Шон высовывается из окна, и я слышу как он плюет вниз.

«Заблуждения молодости», — думаю я. Вот бы издать журнальчик с таким названием. И публиковал бы в нем побольше про музыкальные кафе и истории несчастной любви. Глупо без конца снимать надуманные фильмы и рекламные ролики о молодежи. Прекрасная, бесстыдная молодежь. «Кидс», например, неплохо берется за заблуждения юности, но и там еще слишком много благостных, слащавых представлений о юности. Слишком уж все круто: воровство, скейтборды, травка и девственные плевы.

Кругом одни эстеты, которые все еще хотят высосать из молодежи хоть одну чистую мысль. А ведь все мысли нынешней молодежи сплошная грязь. Как ранняя весна, где всего еще слишком много намешано — сплошное мутное опьянение. В юности также всего в избытке, всего помногу. Она похожа на пляжную кабинку для парней. Это уж чересчур. Об этом я думаю с удовольствием и с содроганием. Но не хотелось бы там оказаться. Как и никому не захотелось бы оказаться в центре событий фильма «Чужой».

Такие вот дела с кабинками. Девочки в кабинках пахнут лишь слабо. Но парни воняют: стоят себе там, пытаясь избавиться от вони освежающими дезодорантами. Протер разок под мышками, разок в трусах, и воздух уже настолько загажен, будто его кто-то жиром пропитал. И все же этот колючий запах я вспоминаю всякий раз, заходя в кафе «Эдушо», острый запах молотых кофейных зерен. Поэтому я больше не хожу в кофейни, которые теперь повсюду. Потому что не могу выносить запах сильно вспотевших кофейных зерен, который стоит в раздевалках оттого, что парни целую неделю не потели, и наконец из них выходит вся дрянь, на протяжении недели закупоривавшая им поры, которую они в своей панике исторгают из себя во время тренировок, весь бета-каротин из апельсинового лимонада и сыра, и синтетические ароматизаторы из «Маомсов» и рулетиков «Йес».

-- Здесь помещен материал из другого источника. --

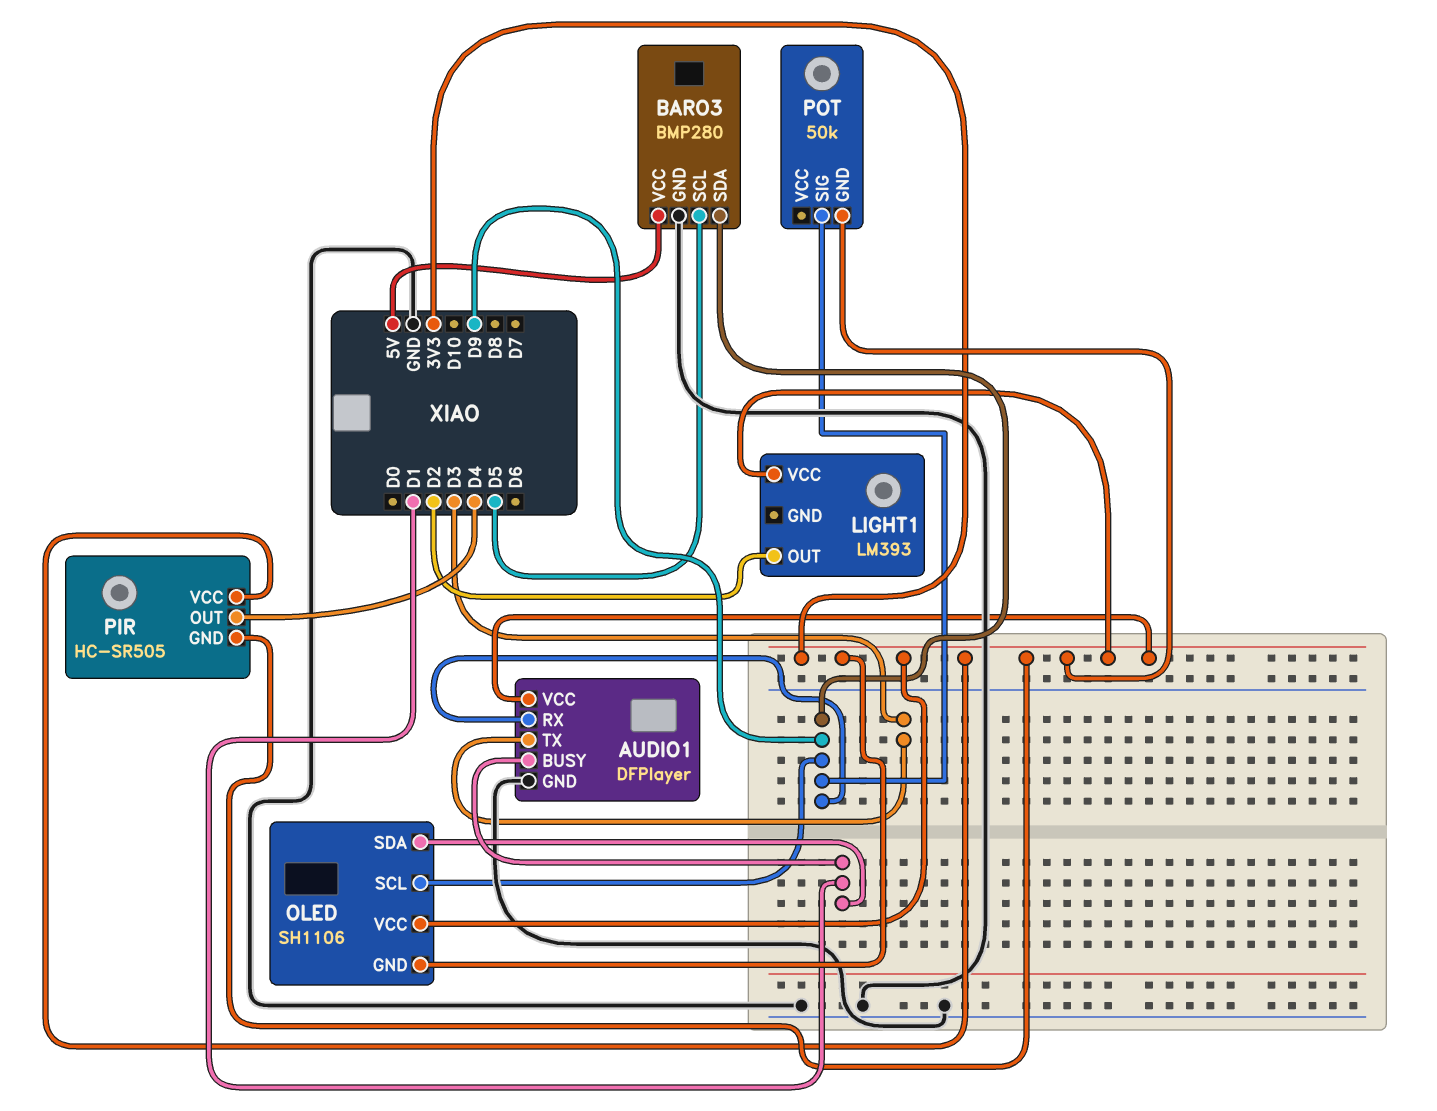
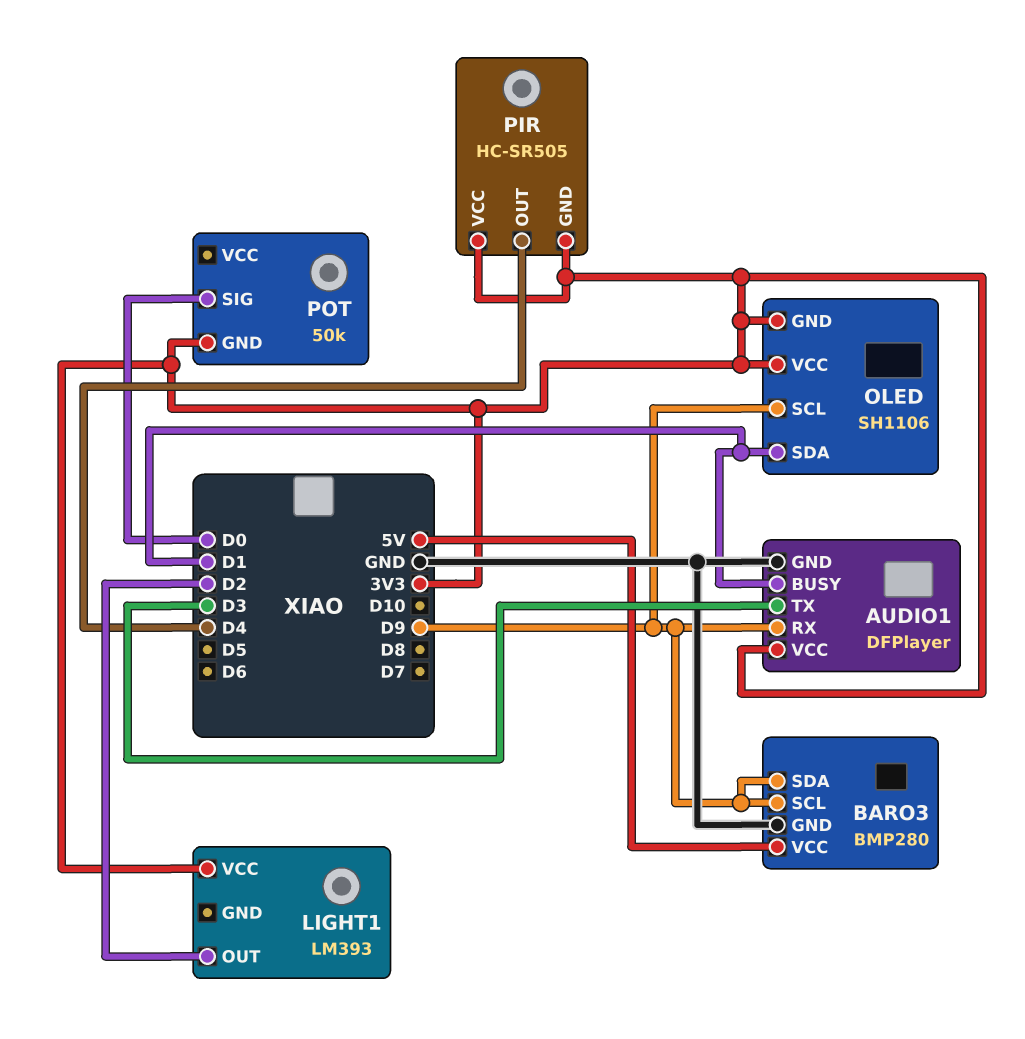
BARO3 pin SCL: D5 -> D9
POT pin SIG: D9 -> D0

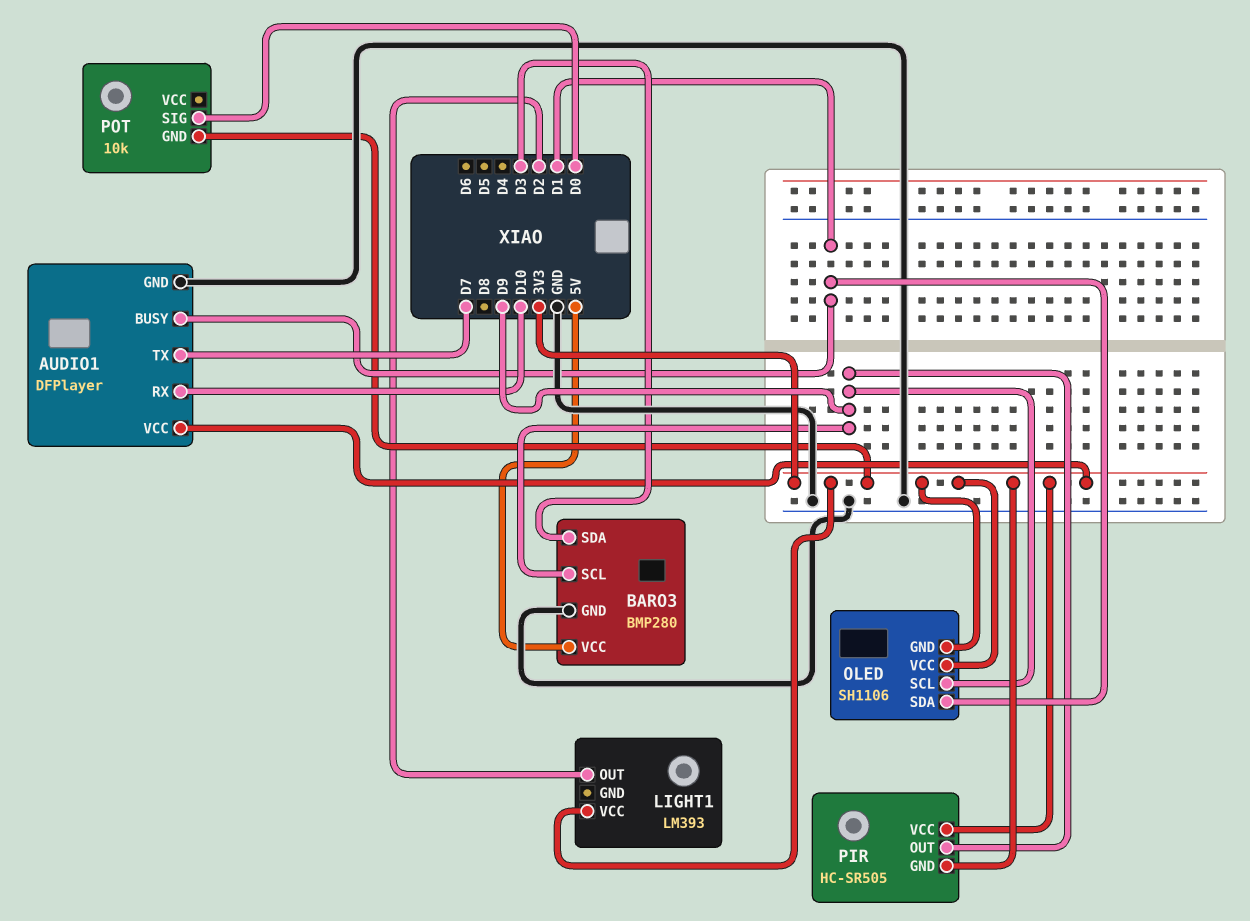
AUDIO1 pin RX: D9 -> D10
AUDIO1 pin TX: D3 -> D7
BARO3 pin SDA: D9 -> D3
PIR pin OUT: D4 -> D9
POT: 50k -> 10k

Не имею ничего против рулетиков «Йес», ведь самые страшные химикалии и яды производит сам организм, потому что хочет, чтобы все и каждый могли нюхом ощутить душевное состояние юноши, всю вселенскую боль и дебильные рассуждения о сексе и мотоциклетном спорте, пахнущие, как дерьмо, исторгаемое изнуренными спортом телами, и все это в маленьком помещеньице, где вдобавок еще и потолки низкие, потому что учителя физкультуры ни в коем случае не хотят, чтобы от их обоняния ускользнула хотя бы толика этого коктейля запахов. Для каждого тренера это момент высшего наслаждения — извержение всякой скверны и мучений, страданий и бессмысленности. Это тренер желает втягивать через ноздри. Меня передергивает. Вспоминая о школе, я первым делом вспоминаю кабинки раздевалок.

«Мучения молодежи мира» — вот еще одно неплохое название для журнала. У него появилось бы множество подписчиков, тренеры, да и вообще — школы, всякие там профучилища, высасывающие из молодежи все соки, они тоже подпишутся. Там будут классные фотографии, блевотина на вечеринках, ковыряние в носу или самые плохие стрижки. Любовные письма, что крайне важно. И раздел «Папки нашего мира», о том, что школьники рисуют на своих папках и пеналах.

Не какой-нибудь отстой ура-педагога, не рок-поп-дерьмо или что там еще, каким долбаные сухари и представляют себе молодежь. Нет, здесь все должно быть пропитано горечью и отчаянием, с красивыми нюхательными буклетиками в каждом номере. С такими ароматами, как запах ледяного пота перед контрольной работой, или запах жвачки, которую три подружки то и дело перекладывали друг дружке в рот, мешанины из дешевых духов и ночи напролет в танцах.

Но на это никто не решается, потому что представления о молодежи — совсем не то, что сама молодежь. Каждому хочется чистенькую молодежь, и на одного молодого находится минимум десяток молодостью заинтересованного. Каждому хочется причаститься соков юности, пригубить ее нектар, вдохнуть аромат ее цветения, а не видеть перед собой прыщавые лица и задроченные до дыр половые органы, и безымянную всемирную боль, сочащуюся из скверных стихов.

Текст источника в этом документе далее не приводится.